From 1987 to 1994, General Idea’s work responded to the AIDS crisis. Appropriating Robert Indiana’s famous LOVEseries, they made their own logo substituting the word “AIDS.” Initially a painting, they later produced an animation for the Spectacolor Board in New York’s Times Square and created poster campaigns that spanned cities from San Francisco to Berlin. A 1989 sculptural iteration of this IMAGEVIRUS series is on display on the Plaza of the National Gallery of Canada, and its graffitied surface invites audiences to mark its surface. Also from this period, the exhibition will include the major installation Pharma©opia (1992 in which three large-scale pills float in the air above visitors. This work was originally designed for Las Ramblas in Barcelona, described by Bronson as a ‘warning’ because the AIDS crisis had yet to impact Spain.
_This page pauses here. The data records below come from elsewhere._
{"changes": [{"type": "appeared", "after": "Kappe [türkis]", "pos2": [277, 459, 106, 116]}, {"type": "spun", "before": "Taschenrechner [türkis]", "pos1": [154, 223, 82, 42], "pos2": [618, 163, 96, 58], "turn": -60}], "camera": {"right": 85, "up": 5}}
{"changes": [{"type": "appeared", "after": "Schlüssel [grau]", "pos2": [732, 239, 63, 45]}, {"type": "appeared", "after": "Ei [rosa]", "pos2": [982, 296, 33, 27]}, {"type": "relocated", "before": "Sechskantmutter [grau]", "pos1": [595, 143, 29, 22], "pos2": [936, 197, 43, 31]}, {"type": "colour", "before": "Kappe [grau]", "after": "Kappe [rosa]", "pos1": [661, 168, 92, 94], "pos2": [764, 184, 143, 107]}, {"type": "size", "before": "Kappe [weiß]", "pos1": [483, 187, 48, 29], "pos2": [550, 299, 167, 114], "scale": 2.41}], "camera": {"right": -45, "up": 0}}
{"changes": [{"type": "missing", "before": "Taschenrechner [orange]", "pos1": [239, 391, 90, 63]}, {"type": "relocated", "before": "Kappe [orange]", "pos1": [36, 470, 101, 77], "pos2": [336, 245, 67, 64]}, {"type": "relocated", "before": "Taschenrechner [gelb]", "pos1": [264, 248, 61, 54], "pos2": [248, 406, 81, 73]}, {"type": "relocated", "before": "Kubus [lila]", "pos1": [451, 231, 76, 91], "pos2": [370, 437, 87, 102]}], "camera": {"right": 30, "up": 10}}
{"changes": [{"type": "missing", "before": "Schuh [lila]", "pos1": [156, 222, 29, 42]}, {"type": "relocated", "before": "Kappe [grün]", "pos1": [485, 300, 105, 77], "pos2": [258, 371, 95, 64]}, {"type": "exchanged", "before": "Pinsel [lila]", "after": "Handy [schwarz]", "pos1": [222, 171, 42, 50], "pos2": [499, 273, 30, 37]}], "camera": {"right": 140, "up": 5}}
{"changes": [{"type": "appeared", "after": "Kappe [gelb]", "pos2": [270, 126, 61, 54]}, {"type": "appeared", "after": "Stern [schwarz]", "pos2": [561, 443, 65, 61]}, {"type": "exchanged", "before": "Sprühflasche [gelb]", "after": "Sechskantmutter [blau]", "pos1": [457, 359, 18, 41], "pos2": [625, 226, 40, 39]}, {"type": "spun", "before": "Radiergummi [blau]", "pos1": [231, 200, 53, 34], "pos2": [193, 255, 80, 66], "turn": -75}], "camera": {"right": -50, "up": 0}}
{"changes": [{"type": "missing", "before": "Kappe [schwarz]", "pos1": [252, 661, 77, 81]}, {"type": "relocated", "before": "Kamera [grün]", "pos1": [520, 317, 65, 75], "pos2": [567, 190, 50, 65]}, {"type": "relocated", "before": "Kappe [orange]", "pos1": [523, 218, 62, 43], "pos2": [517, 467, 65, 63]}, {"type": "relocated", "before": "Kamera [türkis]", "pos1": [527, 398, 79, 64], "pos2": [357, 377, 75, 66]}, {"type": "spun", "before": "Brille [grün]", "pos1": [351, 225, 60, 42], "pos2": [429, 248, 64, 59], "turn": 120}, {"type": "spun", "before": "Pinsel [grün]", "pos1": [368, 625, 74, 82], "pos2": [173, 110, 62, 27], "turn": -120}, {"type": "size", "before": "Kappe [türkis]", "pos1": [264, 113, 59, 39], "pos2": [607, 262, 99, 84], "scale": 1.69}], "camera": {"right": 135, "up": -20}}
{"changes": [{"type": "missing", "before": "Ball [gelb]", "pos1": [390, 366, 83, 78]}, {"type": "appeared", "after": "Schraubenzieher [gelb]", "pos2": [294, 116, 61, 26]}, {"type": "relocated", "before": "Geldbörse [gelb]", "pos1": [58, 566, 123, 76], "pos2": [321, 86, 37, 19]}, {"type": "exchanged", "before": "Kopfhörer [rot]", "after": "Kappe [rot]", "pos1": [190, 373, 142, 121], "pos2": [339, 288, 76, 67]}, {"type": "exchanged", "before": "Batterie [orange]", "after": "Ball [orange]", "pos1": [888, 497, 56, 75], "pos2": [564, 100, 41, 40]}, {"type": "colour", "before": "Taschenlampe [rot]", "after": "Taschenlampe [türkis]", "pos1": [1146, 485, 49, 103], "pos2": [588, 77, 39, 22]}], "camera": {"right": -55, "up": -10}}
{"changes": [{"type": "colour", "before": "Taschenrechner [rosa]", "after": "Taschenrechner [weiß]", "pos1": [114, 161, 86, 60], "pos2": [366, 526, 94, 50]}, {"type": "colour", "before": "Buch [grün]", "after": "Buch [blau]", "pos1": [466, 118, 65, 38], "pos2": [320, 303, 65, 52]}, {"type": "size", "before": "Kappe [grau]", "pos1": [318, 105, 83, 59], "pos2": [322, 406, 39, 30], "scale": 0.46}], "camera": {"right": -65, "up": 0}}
The exhibition is curated by Adam Welch, Ph.D., Associate Curator of Canadian Art, NGC, with the close collaboration of AA Bronson.
The exhibition will be accompanied by a major new publication which will stand as the definitive resource on General Idea. The 756-page publication will explore their performances and actions, their work on city streets, and their work in museums and galleries. Edited by Adam Welch and designed by Garrick Gott, it includes a preface by AA Bronson, a conversation between Bronson and curator Beatrix Ruf, and contributions from leading voices on contemporary art and its intersections with literature, commerce, and activism.
General Idea has had more than 100 solo exhibitions, and countless group exhibitions internationally, and has produced a wide range of public art projects. The group was awarded the Bell Canada Award in Video Art in 2001, The Governor General’s Visual Art and Media Award in 2002, and the Skowhegan Medal in Multimedia in 2006.
This exhibition will tour to the Stedelijk Museum, Amsterdam and another European venue in 2023.